HNA Group Co’s US$416 million deal for Global Eagle Entertainment, the world’s largest in-flight services provider, has been called off after failing to pass a US national security panel, Caixin reported. Global Eagle Entertainment said in a regulatory filing that the Hainan-based conglomerate’s deal had failed to obtain clearance from the Committee on Foreign Investment in the US, the report added.
CSRC to attract long-term capital into the market
A recently concluded work conference by the China Securities and Regulatory Commission has called for a greater infusion of long-term capital in the market, Yicai reported. The move is seen as welcome news for mainland-listed A shares where incremental funding has been lacking in the capital markets, the report said. As for CSRC, long-term capital offers the possibility of deleveraging without adding to the risk of financial bubbles, the report added.
Per capita online lending amounts shrink
Ppdai.com, one of the largest online lending platforms, said that 98.6% of loans issued in Q2 were below 10,000 yuan, while 78% were below 3,000 yuan, Yicai reported. Per capita loan amounts shrank to 65,721.9 yuan in June, compared to May, as the turnover slid due to business rectification.
Central SOE reform on track for 2017
State-owned enterprises (SOEs) under central government supervision will complete mixed ownership reform by the end of 2017, the Shanghai Securities Daily reported. The reforms will involve 3,200 subsidiaries of 69 central SOEs for a total 8 trillion yuan (US$1.18 trillion) in assets. More than 92% of subsidiaries under 101 central SOEs were transformed into limited companies in 2016 by the State-owned Assets Supervision and Administration Commission.
CSRC clarifies focus on direct financing
The China Securities and Regulatory Commission said on Wednesday that the focus on developing direct financing as a priority for the securities watchdog should not be mistaken as putting IPOs at the forefront, the Paper reported. Direct financing involves share and bond financing more than ten times the scale of IPOs, whereas IPOs are just a subset of share financing, the report added.
Shenzhen, Shanghai and Dongguan top competitive list
The General Administration of Customs said that Shenzhen, Shanghai and the southeast coastal city of Dongguan ranked as the top three cities respectively on the 2016 foreign trade competitiveness list, the National Business Daily reported. All eight cities on the top ten list excluding Beijing and Tianjin were coastal cities, four of which are located in southeast Guangdong Province.
China surpasses the US in Mideast investment
With the development of the Belt and Road initiative, China has become the top investor in the Middle East region, according to a new report by the Arab Investment and Export Credit Guarantee Corp, Caixin reported. China’s investment in the Middle East to date has reached US$29.5 billion, accounting for 31.9% of all foreign investment in the region. Comparatively, the US is third with 7.6% of all foreign investment (US$7 billion), coming after the UAE at 16.4% (US$15.2 billion).

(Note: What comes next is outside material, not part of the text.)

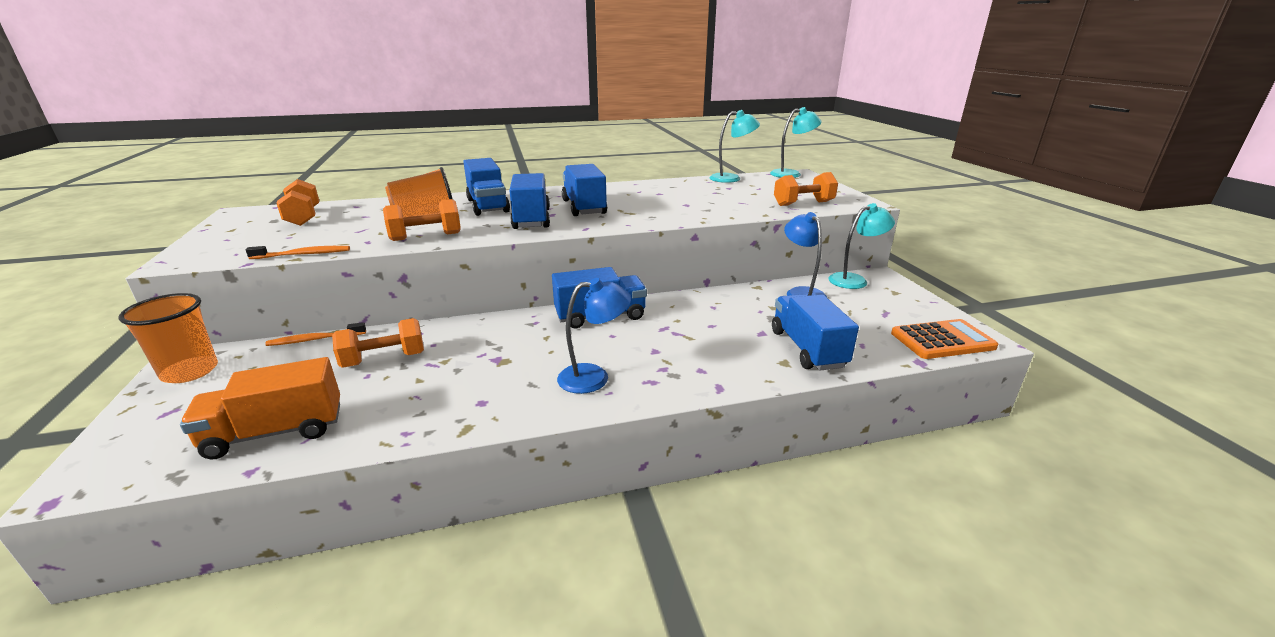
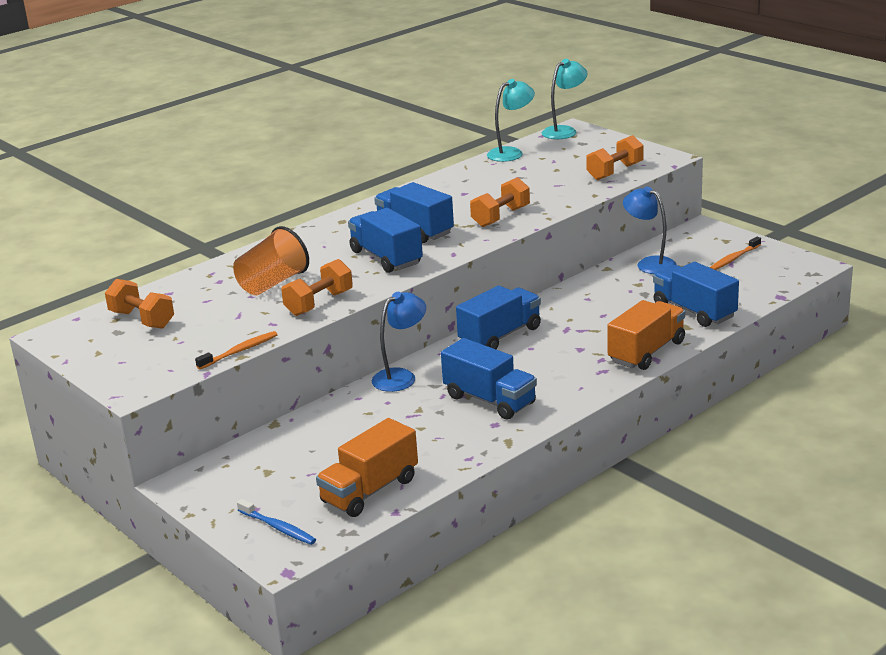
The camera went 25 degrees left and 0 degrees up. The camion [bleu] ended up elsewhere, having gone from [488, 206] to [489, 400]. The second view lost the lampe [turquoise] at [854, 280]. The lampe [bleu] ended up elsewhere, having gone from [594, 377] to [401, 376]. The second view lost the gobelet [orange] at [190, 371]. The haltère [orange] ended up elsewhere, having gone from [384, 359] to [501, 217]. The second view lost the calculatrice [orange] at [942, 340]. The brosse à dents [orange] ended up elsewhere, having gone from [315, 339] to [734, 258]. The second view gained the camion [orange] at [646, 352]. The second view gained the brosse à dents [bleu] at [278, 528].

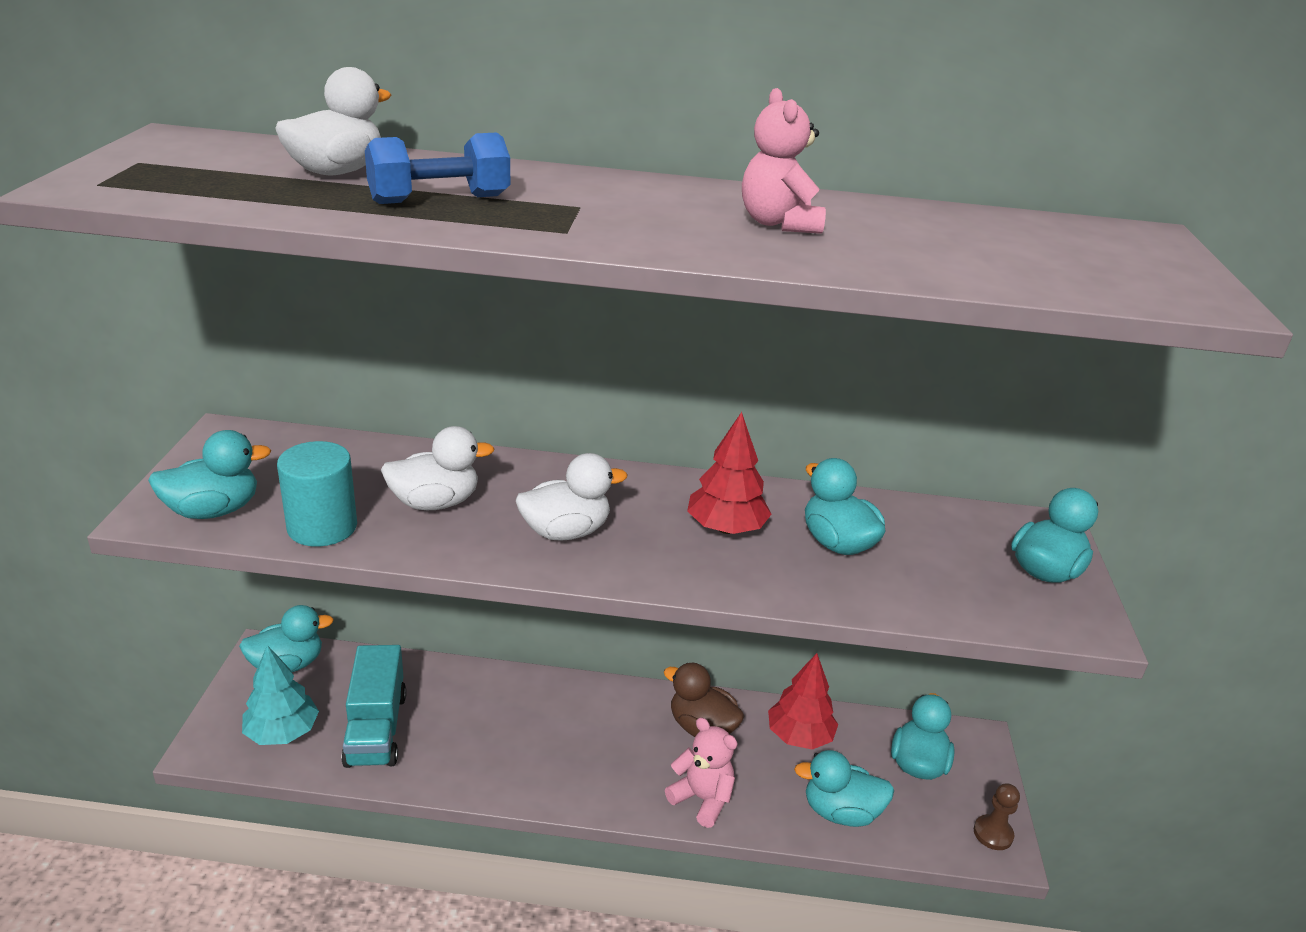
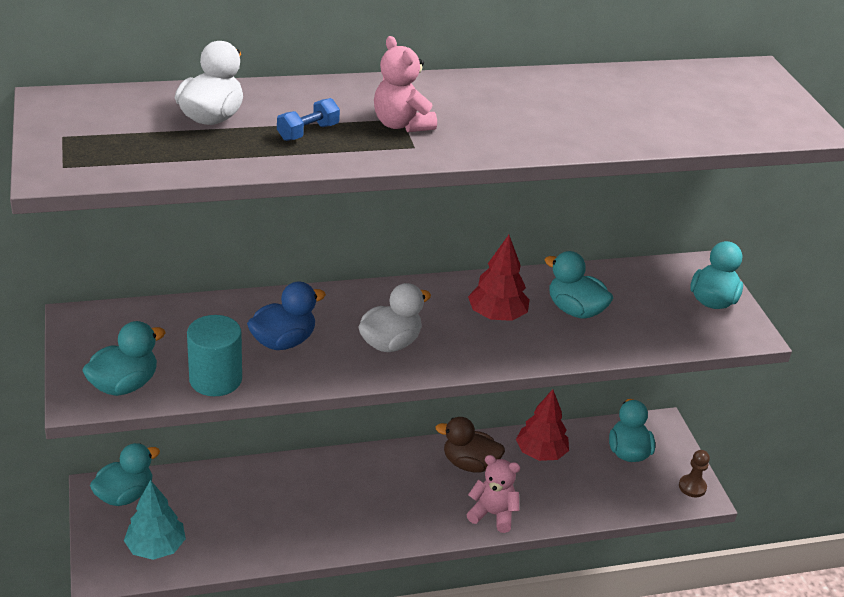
The camera went 20 degrees left and 5 degrees up. The ours en peluche [rose] ended up elsewhere, having gone from [778, 223] to [401, 124]. The size of the haltère [bleu] at [439, 200] changed by a factor of 0.64. What was the canard [blanc] at [435, 503] turned into the canard [bleu] at [283, 341]. The second view lost the camion [turquoise] at [376, 729]. The second view lost the canard [turquoise] at [840, 812].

CIER index indicates improved employment
China continued to see improvement in employment conditions in the second quarter of 2017, the Economic Information Daily reported, citing the China Institute for Employment Research (CIER) index. The average CIER index increased year on year in June to 2.26, with large enterprises recording 2.46 and around 1.0 for small and micro enterprises. An index of above 1.0 means job supply overweighs demand, while below 1.0 indicates the opposite.
Online gaming hits US$14.78 billion in revenue
The number of online gaming users continues to grow, topping 507 million in the first half of this year, a 3.6% year on year increase, the Shanghai Securities Daily reported, citing figures from the China Digital Entertainment Congress. Total sales revenue amounted to 99.79 billion yuan, a staggering 26.7% year on year increase. Meanwhile, sales revenue for online gaming based on the Chinese intellectual property market was 69.37 billion yuan, a 21.6% yearly increase.
Ride-share CEO to leave by September
Peng Gang, CEO of Yidao Yongche, a premium ride-sharing platform, is set to leave by the start of September, according to the Paper, citing anonymous sources. The company was a former LeEco affiliate and has been besieged with financial issues like LeEco.